Aggregator IDs for all involved bond0's member interfaces should appear all with the same value, as example ID=3  (Instead I read respectively ID=1, 2, 3 and 3 for eno4, eno3, eno2 and eno1)...so, if I'm not mistaken, I should read 3, 3, 3 and 3 (or 1, 1, 1 and 1) respectively for eno4, eno3, eno2 and eno1 interfaces. My take: bond interfaces' Aggregator IDs must be unique within the same bond logical interface --> it explains why eno4 and eno3 - having different Aggregator IDs - behave that way with respect to eno2 and eno1.

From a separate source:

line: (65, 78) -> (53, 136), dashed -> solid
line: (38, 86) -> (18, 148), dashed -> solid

Then, another two things you should check are: first try to change the Bond Aggregator Selection Policy (ad_select option) from actual stable value (default) to bandwidth value even if default should be good too...then verify that all 4 Server NIC's ports show correct link status and link speed.

Check also with:

show lacp counters

 If in doubts, reconfiguring the bond0 from scratch should be simple.

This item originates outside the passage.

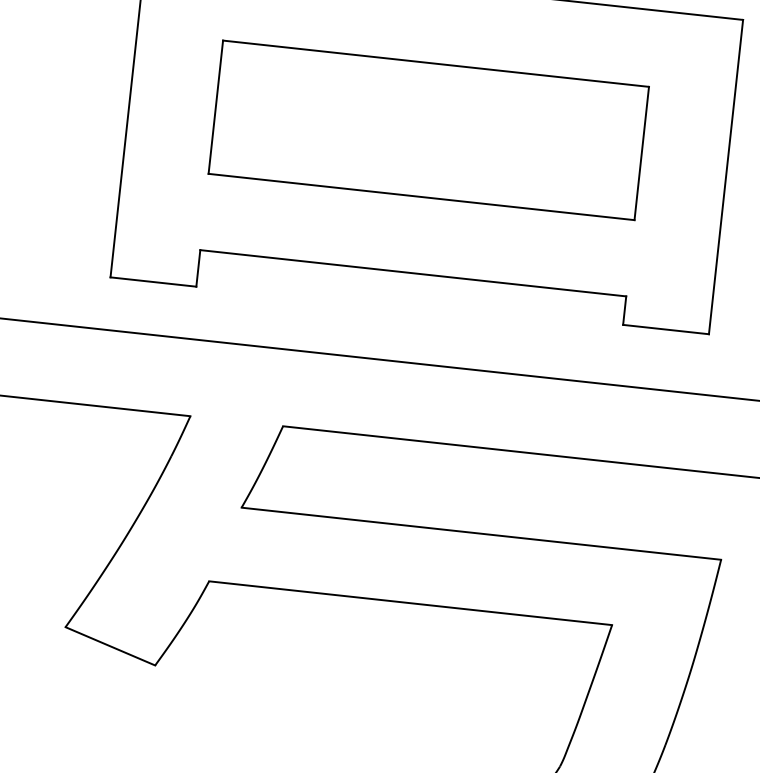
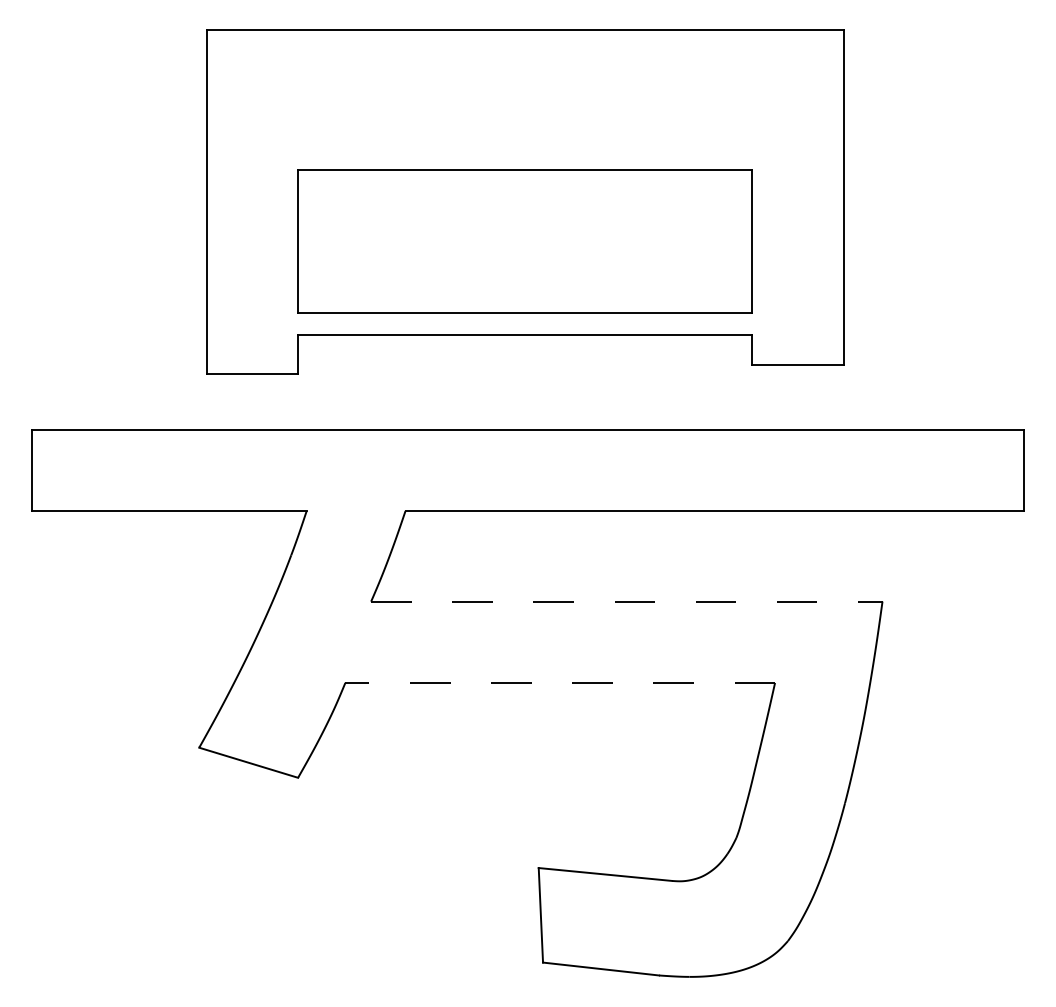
part: (428, 130) -> (524, 241), moved
line: (481, 533) -> (626, 601), solid -> dashed
line: (410, 602) -> (560, 682), solid -> dashed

Do all involved ports support LACP? What NIC(s) model(s) are you exactly using (all four ports are members of the same NIC)?

What is the /var/log/messages logged sequence related to your bond0 when you perform various links KO/OK test?

Davide.

andrea_italy
Occasional Contributor

Re: LACP between 2520G and DL380E Gen8

Hi Davide,
you're right: Aggregator ID is strange ... ..
I did not want to traffic too much with the Ubuntu configuration because I read that in the transition from 16.04 to 18.04 netplan was implemented instead of the previous ifupdown and this has created several problems.
But the thing you pointed out to me is really suspicious so I will redo the Ubuntu configuration.
Now I can not because it takes a bit 'of time and tomorrow I will be away on business (out of town) for 3 days: I will do it over the weekend bringing here everything.

Thanks for your help.
Hello,

Andrea

andrea_italy
Occasional Contributor

Re: LACP between 2520G and DL380E Gen8

Hi Davide,
I finally solved!
I found an interesting starting point in this thread:

https://www.reddit.com/r/networking/comments/9fez36/does_lacp_between_cisco_and_linux_ubuntu_18041/

in particular in this recalled by the previous one

https://askubuntu.com/questions/1033847/configure-bonded-802-3ad-network-using-netplan-on-ubuntu-18-04

as indicated in this post I tried to change the configuration of the file

/etc/cloud/cloud.cfg.d/50-curtin-networking.cfg

that I had never changed before.

With this change I now actually have a single aggregator ID:

root@srvhp2:~# cat /proc/net/bonding/bond0 | grep Aggre
Aggregator selection policy (ad_select): stable
Active Aggregator Info:
	Aggregator ID: 1
Aggregator ID: 1
Aggregator ID: 1
Aggregator ID: 1
Aggregator ID: 1

However, the right input was just what you gave me on the Aggregator ID that was to be unique, so thanks again for your support!

Hello,
Andrea